Amer J Perinatol
DOI: 10.1055/s-0037-1607316
Original Article
Thieme Medical Publishers 333 Seventh Avenue, New York, NY 10001, USA.

The U.S. Twin Delivery Volume and Association with Cesarean Delivery Rates: A Hospital-Level Analysis

Sarah Rae Easter1, Julian N. Robinson1, Daniela Carusi1, Sarah E. Little1
  • 1Division of Maternal-Fetal Medicine, Brigham and Women's Hospital, Harvard Medical School, Boston, Massachusetts
Further Information

Publication History

22 May 2017

14 September 2017

Publication Date:
11 October 2017 (eFirst)


Objective The objective of this study was to test whether hospitals experienced in twin delivery have lower rates of cesarean delivery for twins.

Methods We divided obstetric hospitals in the 2011 National Inpatient Sample by quartile of annual twin deliveries and compared twin cesarean delivery rates between hospitals with weighted linear regression. We used Pearson's coefficients to correlate a hospital's twin cesarean delivery rate to its overall cesarean delivery and vaginal birth after cesarean (VBAC) rates.

Results Annual twin delivery volume ranged from 1 to 506 across the 547 analyzed hospitals with a median of 10 and mode of 3. Adjusted rates of cesarean delivery were independent of delivery volume with a rate of 75.5 versus 74.8% in the lowest and highest volume hospitals (p = 0.09 across quartiles). A hospital's cesarean delivery rate for twins moderately correlated with the overall cesarean rate (r = 0.52, p < 0.01) and inversely correlated with VBAC rate (r =  − 0.42, p < 0.01).

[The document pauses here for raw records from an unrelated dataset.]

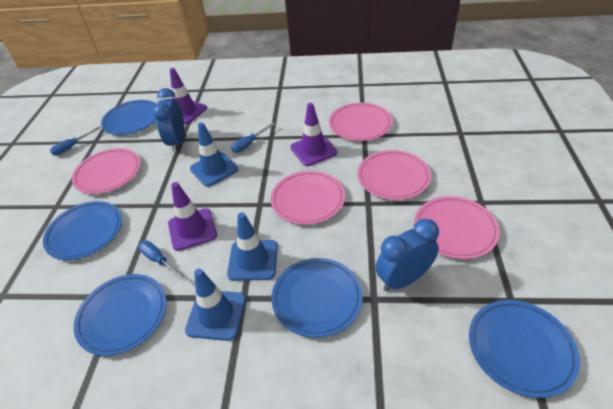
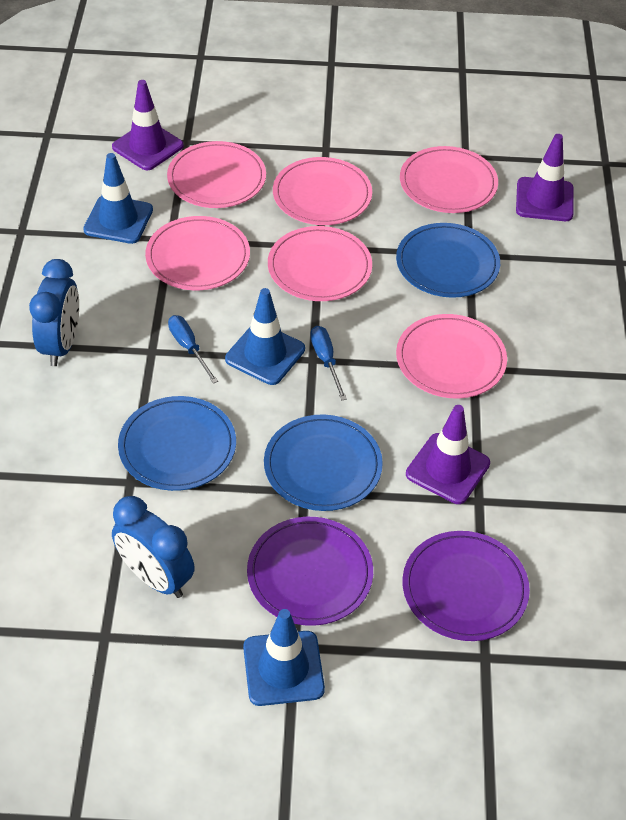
blue plate: 5 -> 3
blue screwdriver: 3 -> 2
pink plate: 5 -> 6
purple plate: 0 -> 2

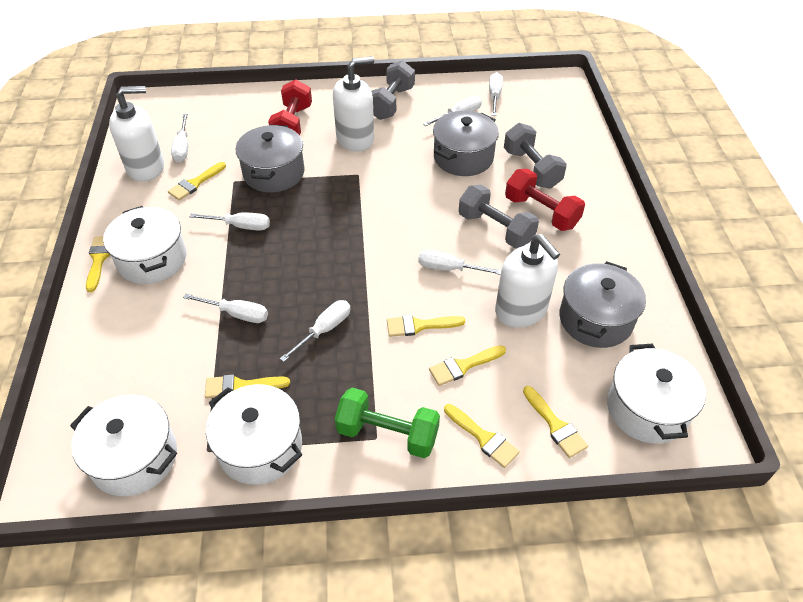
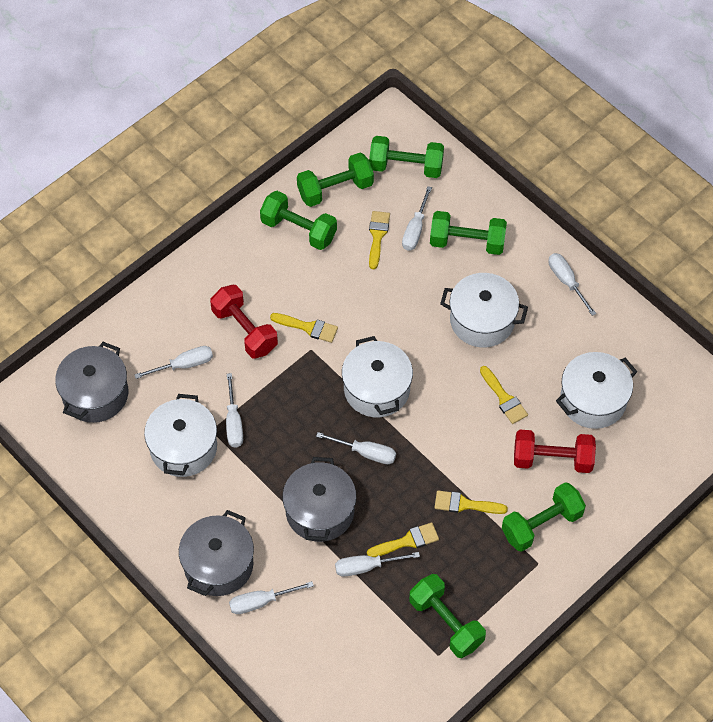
green dumbbell: 1 -> 6
grey dumbbell: 3 -> 0
white soap dispenser: 3 -> 0
yellow brush: 7 -> 5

Conclusion Most U.S. obstetrical units perform a low volume of twin deliveries with no decrease in cesarean delivery rates at higher volume hospitals. Twin cesarean delivery rates correlate with other obstetric parameters such as singleton cesarean delivery and VBAC rates suggesting twin cesarean delivery rate is more closely related to a hospital's general obstetric practice than its twin delivery volume.